Regia di Pablo Larrain vedi scheda film
Cupe vampe. Svampite.
Ema e i suoi ardori, Ema brucia, Ema lancia-fiamme.
E ma è un fuoco fatuo; di quella fatuità che si sfoga per (sob)balzi enfatici e (s)balli rutilanti, sfociando in un’eruzione figurativa sfiatata, sterile, afona.
Eppure di verbosità e chiassosità ne è pervaso, il cargo filmico firmato Pablo Larraín; scagliato, com’è, con (auto)esaltazione, nell’iperspazio di configurazioni lucenti ed esposizioni luccicanti ma anche rivelazioni scioccanti, laddove una molesta batteria dialogica tra lo sciocco e lo sciroccato («Io sono l’amore»; «Io sono il male», e così via, de botto, senza senso) cerca di stordire e distrarre, riempire spazi e tempi, spiegare e dispiegarsi verso comodi orizzonti di ricercata stravaganza.
Un racconto che fluttua (ondi)vago tra conflitti verbali accesi – innescati da un legame squilibrato (Ema e Gastón, dodici anni di differenza, la prima ballerina alle dipendenze del secondo) nonché da una scelta ignobile (l’abbandono del figlio adottivo) di cui vediamo conseguenze e bruciature – e mosse dissennate quando non criminose: il paesaggio umano che ne emerge è un riverbero fioco, una rappresentazione laccata e balbettante.
Più che il fuoco – continuamente esibito negli atti da piromane della donna a mo’ di chissà quale intento riottoso –, il fumo: fumosi i personaggi, fumosi storia e contesto, fumosa la mèsse di istanze che animano i tormenti e le rivendicazioni di Ema.
Quello assemblato da Larraín non solo è un ritratto al femminile privo di sfumature e rilievi concreti, coerenti, ma anche un componimento invero manicheo e sorpassato, semplicistico, viziato probabilmente da uno sguardo e da un taglio prettamente maschili (oltre alla regia il cileno firma la sceneggiatura nella quale figurano altri due uomini): la conferma definitiva giunge al quadretto allargato nel finale, dopo il disvelamento di verità e azioni a cui non si crede nemmeno per un secondo (eh, l'istinto materno, signora mia).
Finiscono così in cenere, sotto le braci di una complessità solo di facciata, l’identità di Ema, i suoi balli catartici sulle note e gli impulsi della “nuova” musica (il reggaeton), le sue variegate attività sessuali: più che sintomi e segni di un’emancipazione da canoni prestabiliti e gabbie della società, evidenziano la visione sfocata, il capriccio annoiato di un autore-osservatore poco ispirato e poco attento al mondo che ci circonda e ai moti che lo abitano.
Da cui, l’artificio.
Fuochi, d’artificio: una tappezzeria pacchiana ricavata dagli ardori della giovine Ema, dal carico metaforico elementare, dalla scintilla di trasgressione (ma davvero dovremmo sentirci provocati per delle innocue, docili slinguazzate tra donzelle?
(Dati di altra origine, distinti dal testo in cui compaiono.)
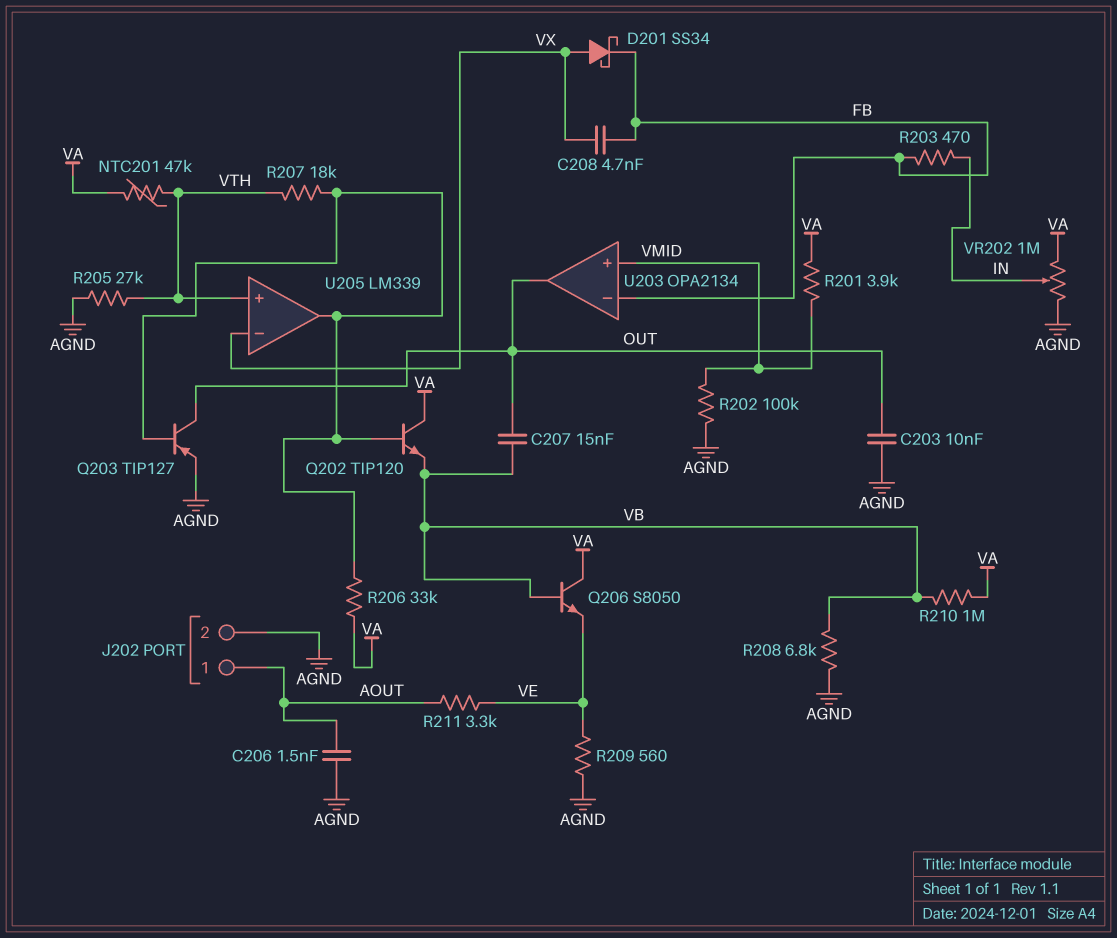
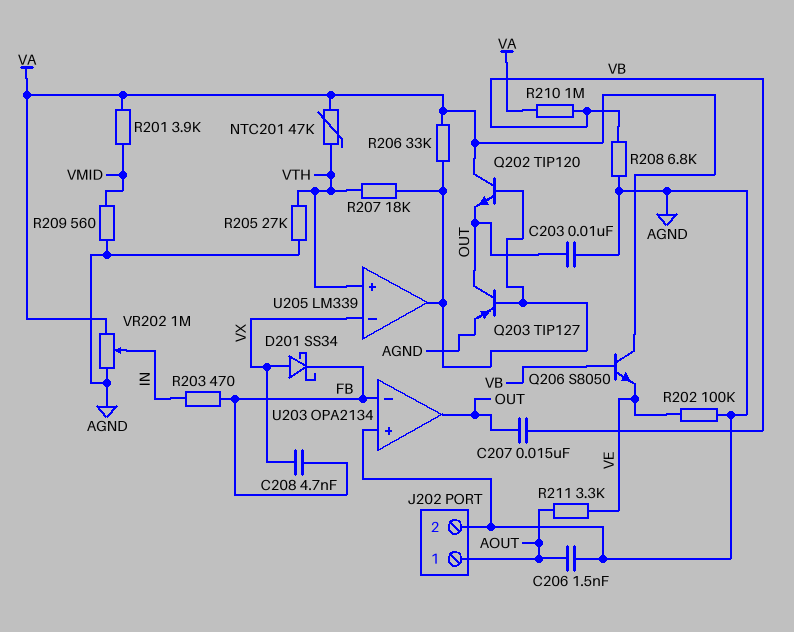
Q202: NPN TIP120 (B U205/out, C VA, E VB) -> NPN TIP120 (B U205/out, C VA, E OUT)
R202: 100k (AGND, VMID) -> 100k (AGND, VE)
R209: 560 (AGND, VE) -> 560 (AGND, VMID)
U203 pin in+: VMID -> AGND

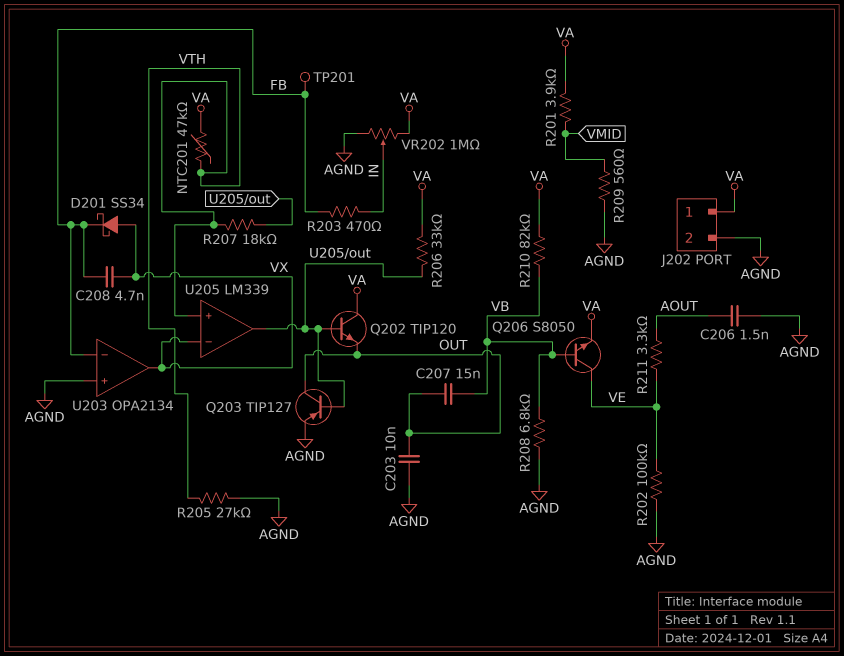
J202 pin 1: AOUT -> VA
Q206: NPN S8050 (B VB, C VA, E VE) -> NPN S8050 (B VB, C VE, E VA)
R210: 1M (VA, VB) -> 82k (VA, VB)
TP201: none -> test point (FB)
U203 pin out: OUT -> VX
Per delle caste ammucchiate?), dall'ambientazione chic, dal finale a effetto, da oggetti che bruciano intossicando l'aria senza un perché se non per fare scena.
Rappresentazione fugace e bollita, dunque, che vive unicamente dei valori produttivi e tecnici: i movimenti della mdp immergono efficacemente sebbene in modalità meccanica nelle sequenze di danza (in particolare nella ripresa di quella dinanzi al grande "sole" bruciante), mentre si appiattisce un po' nel tentativo di risaltare la sensualità dei volti e dei corpi; coreografie e scenografie convincono, ma nulla che esalti, e la fotografia imprime bene luci, colori e toni (accesi, acidi, notturni) di una Valparaíso dalle molte anime.
Troppo poco, per il buon Pablo Larraín, che ci aveva abituato a opere di ben altra caratura.
Oltretutto, francamente, Ema/Mariana di Girolamo, sospesa tra primi piani sostenuti con aria imbambolata di circostanza che vorrebbero tanto essere enigmatici (l'attrice però non è minimamente incapace di rendere l'inafferabilità del mistero), capigliatura ossigenata y ultraleccata e performance danzerecce stradaiole modaiole, risulta a tratti, anzi spesso, respingente.
Come il reggaeton, d'altronde: alla fine la sortita isterica di Gastón, che esprime le sue perplessità (eufemismo) su detta forma/attitudine, pare essere la sola vampata di verità di tutto il film.
Si accenda pure una pira funeraria su Ema.